All about them, in the huge bar-room, arose the click and rattle and rumble of a dozen games, at which fur-clad, moccasined men tried their luck. Smoke waved his hand to include them all.
"Look at them," he said. "It's cold mathematics that they will lose more than they win to-night, that the big proportion is losing right now."
"You're sure strong on figgers," Shorty murmured admiringly. "An' in the main you're right. But they's such a thing as facts. An' one fact is streaks of luck. They's times when every geezer playin' wins, as I know, for I've sat in in such games an' saw more'n one bank busted. The only way to win at gamblin' is wait for a hunch that you've got a lucky streak comin' and then to play it to the roof."
"It sounds simple," Smoke criticized. "So simple I can't see how men can lose."
"The trouble is," Shorty admitted, "that most men gets fooled on their hunches. On occasion I sure get fooled on mine. The thing is to try, an' find out."
Smoke shook his head.
"That's a statistic, too, Shorty. Most men prove wrong on their hunches."

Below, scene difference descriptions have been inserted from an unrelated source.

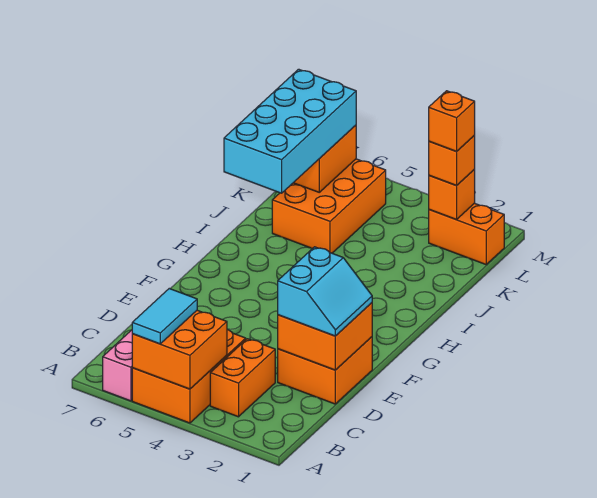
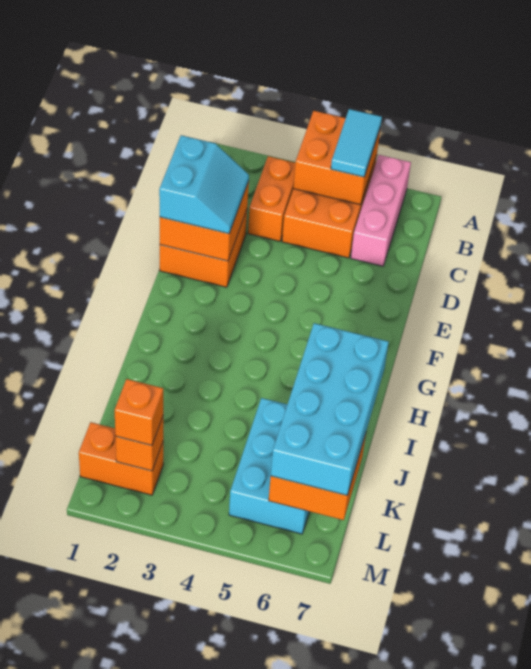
cyan slope D1:E2 level 3 top 2 -> cyan slope D1:E2 level 3 top 1
orange brick J5:L6 level 1 -> cyan brick J5:L6 level 1
orange brick L2 level 4 -> none

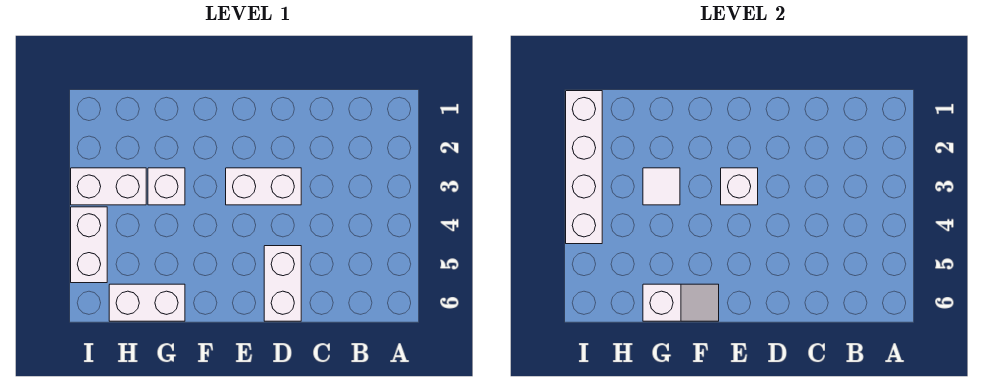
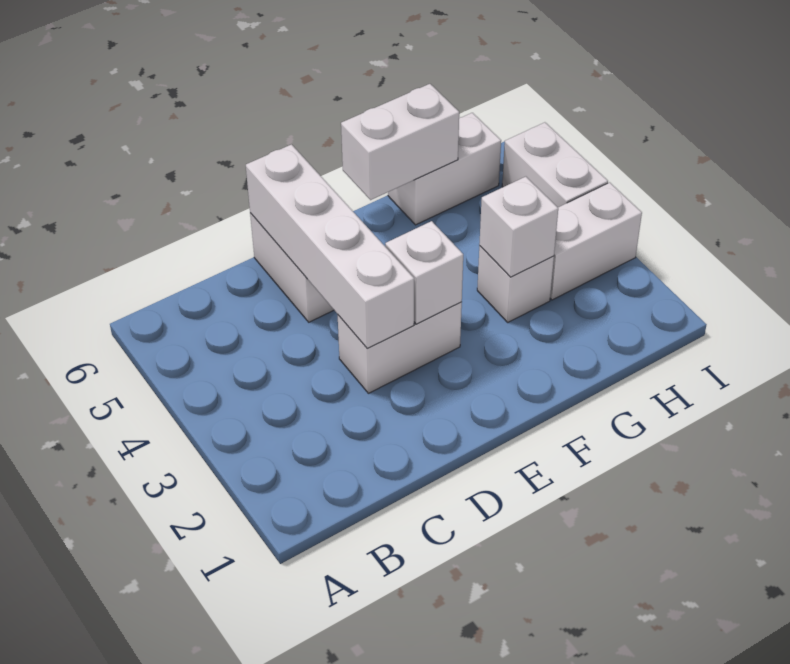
white slope F6:G6 level 2 top G -> white brick F6:G6 level 2
white tile G3 level 2 -> white brick G3 level 2
white brick I1:I4 level 2 -> white brick D3:D6 level 2

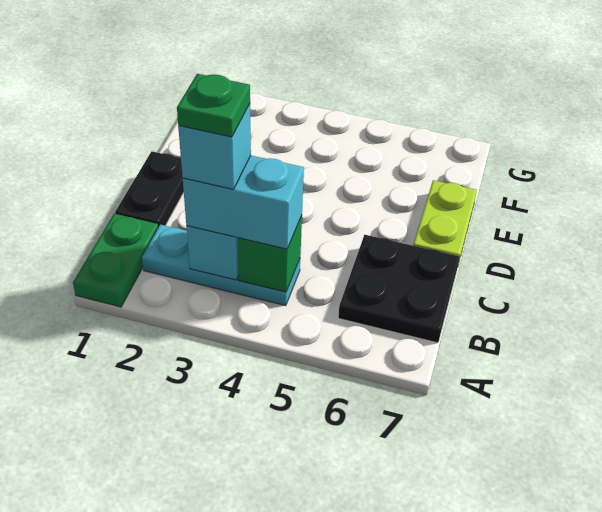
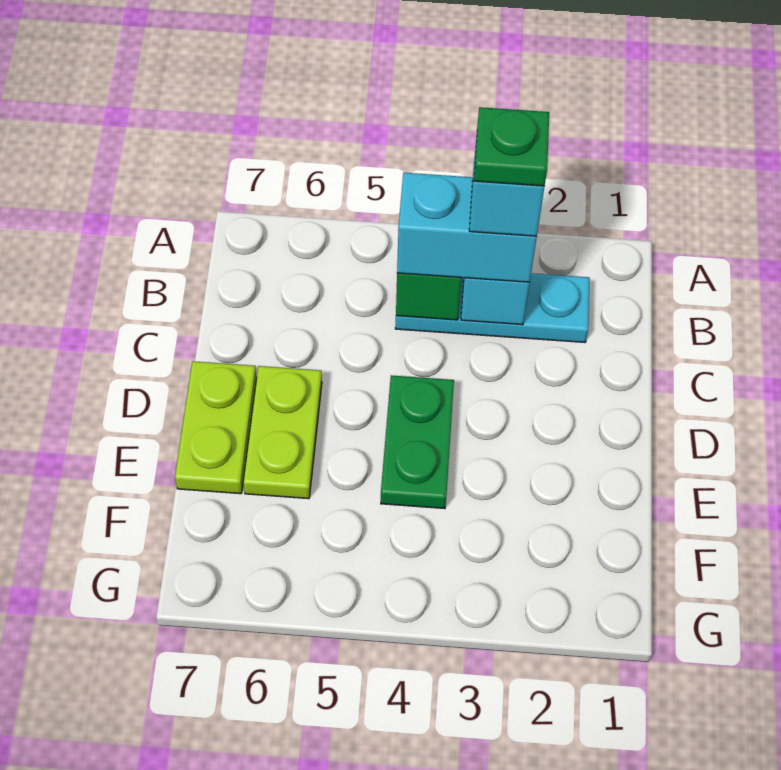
green plate A1:B1 level 1 -> green plate D4:E4 level 1
black plate B6:C7 level 1 -> none
black plate C1:D1 level 1 -> none
none -> lime plate D6:E6 level 1

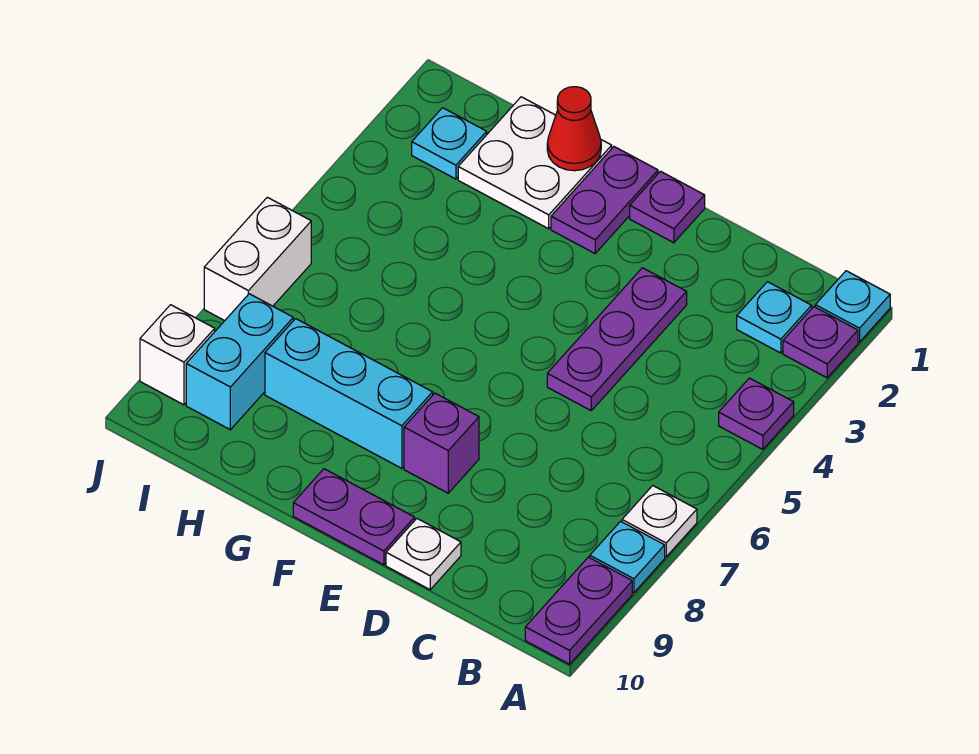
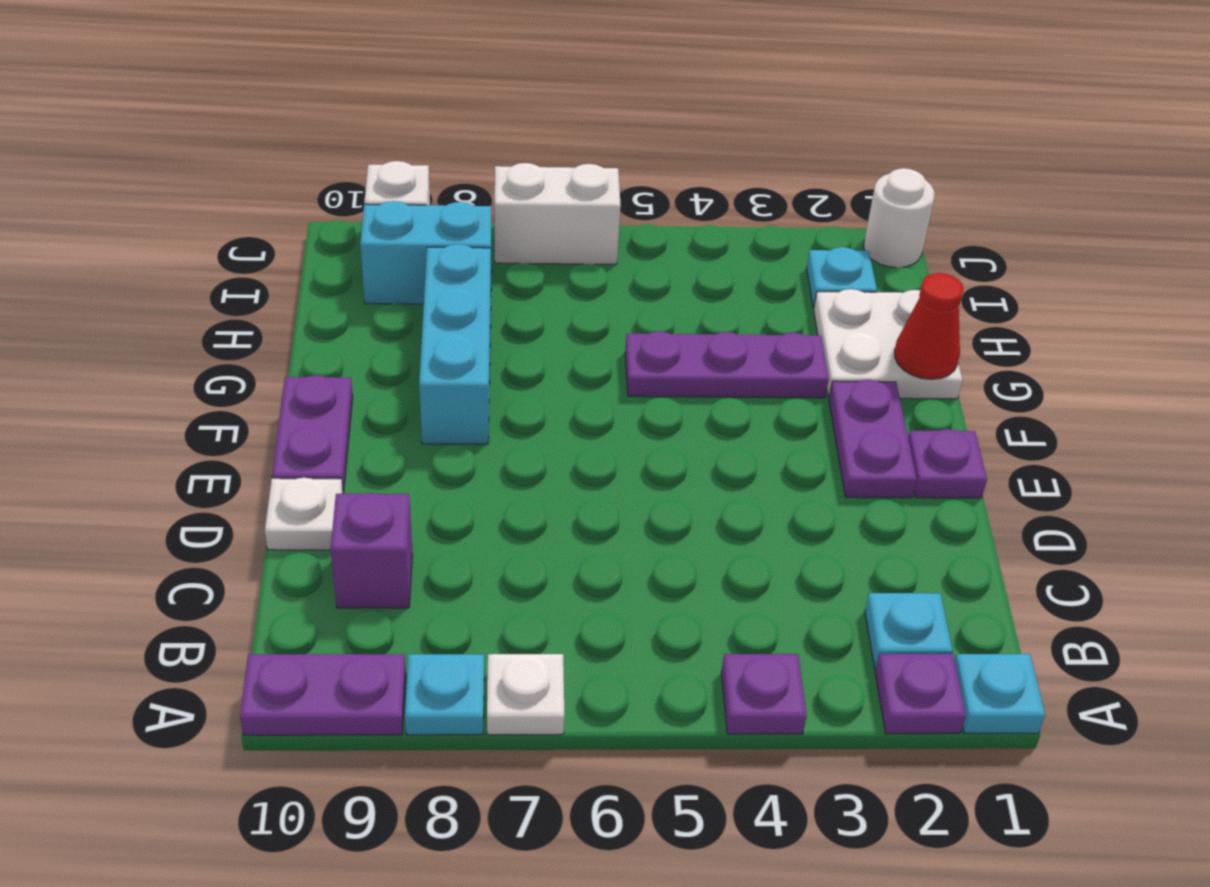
purple plate D3:D5 level 1 -> purple plate G3:G5 level 1
purple brick E8 level 1 -> purple brick C9 level 1
purple plate F1:F2 level 1 -> purple plate E2:F2 level 1
none -> white round brick J1 level 1

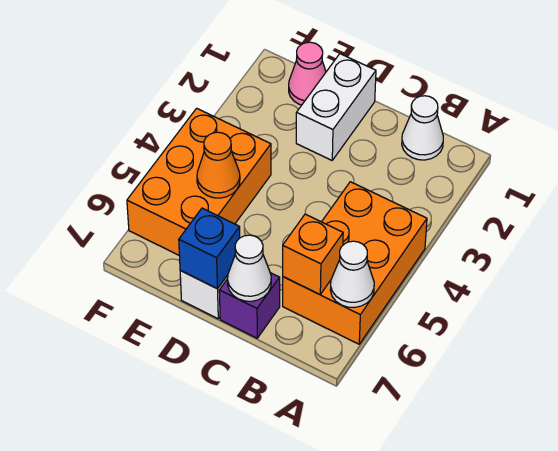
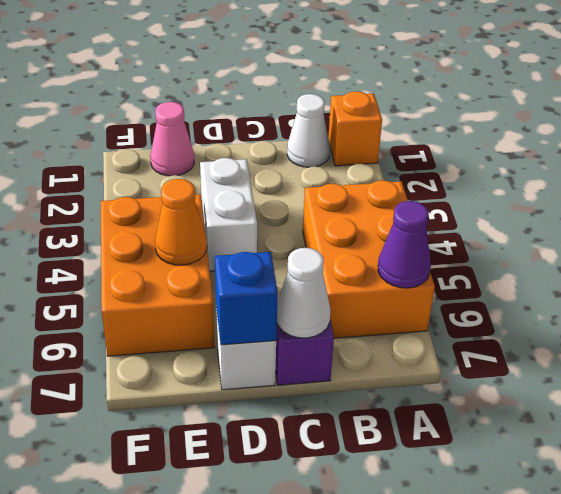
white cone A6 level 2 -> purple cone A6 level 2
orange brick B6 level 2 -> orange brick A1 level 1
white brick D1:D2 level 1 -> white brick D3:D4 level 1

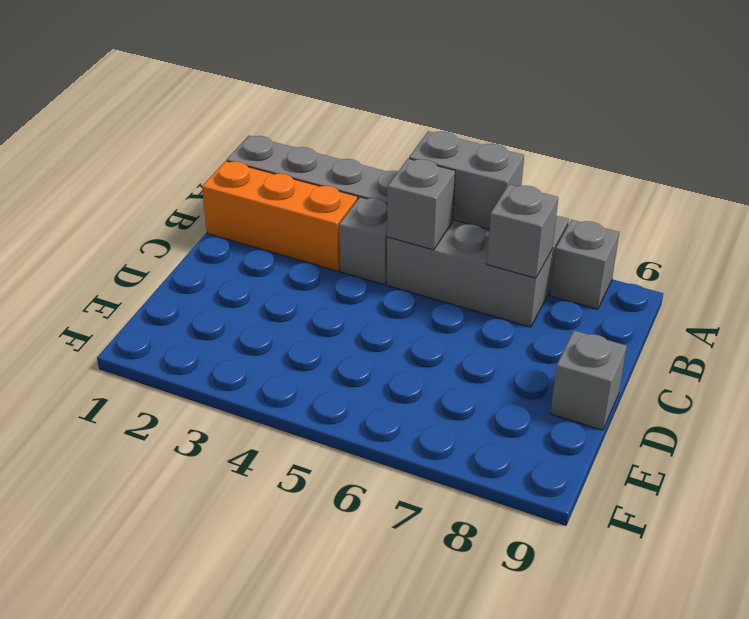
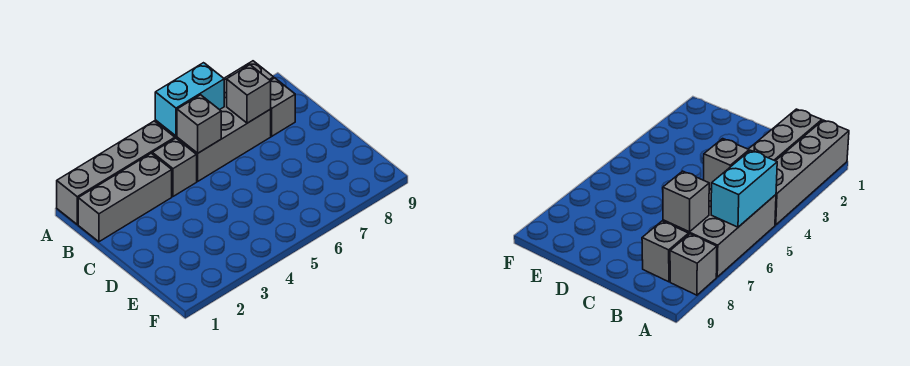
grey brick A5:A6 level 2 -> cyan brick A5:A6 level 2
orange brick B1:B3 level 1 -> grey brick B1:B3 level 1
grey brick D9 level 1 -> grey brick B8 level 1

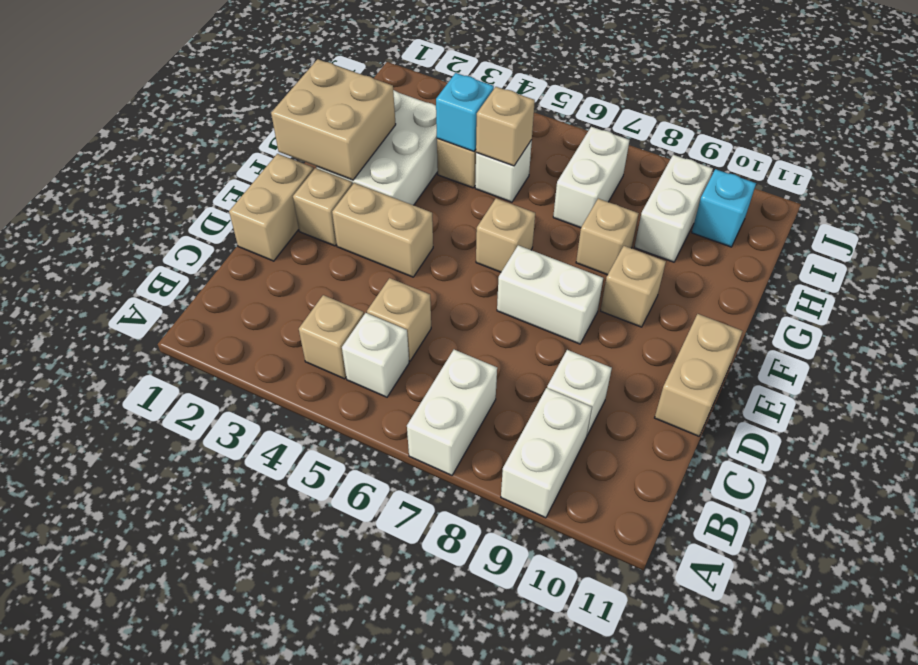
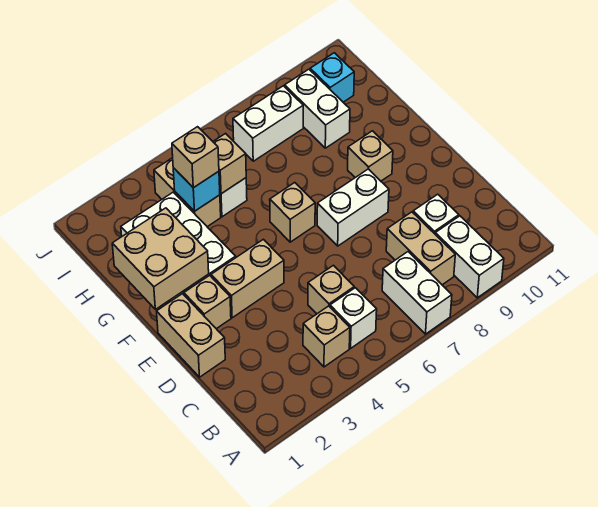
tan brick D11:E11 level 1 -> tan brick B8:C8 level 1
tan brick G8 level 1 -> tan brick H4 level 3
white brick H7:I7 level 1 -> white brick I7:I8 level 1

"But don't you ever get one of them streaky feelin's that all you got to do is put your money down an' pick a winner?"
Smoke laughed.
"I'm too scared of the percentage against me. But I'll tell you what, Shorty. I'll throw a dollar on the 'high card' right now and see if it will buy us a drink."
Smoke was edging his way in to the faro table, when Shorty caught his arm.
"Hold on. I'm gettin' one of them hunches now. You put that dollar on roulette."
They went over to a roulette table near the bar.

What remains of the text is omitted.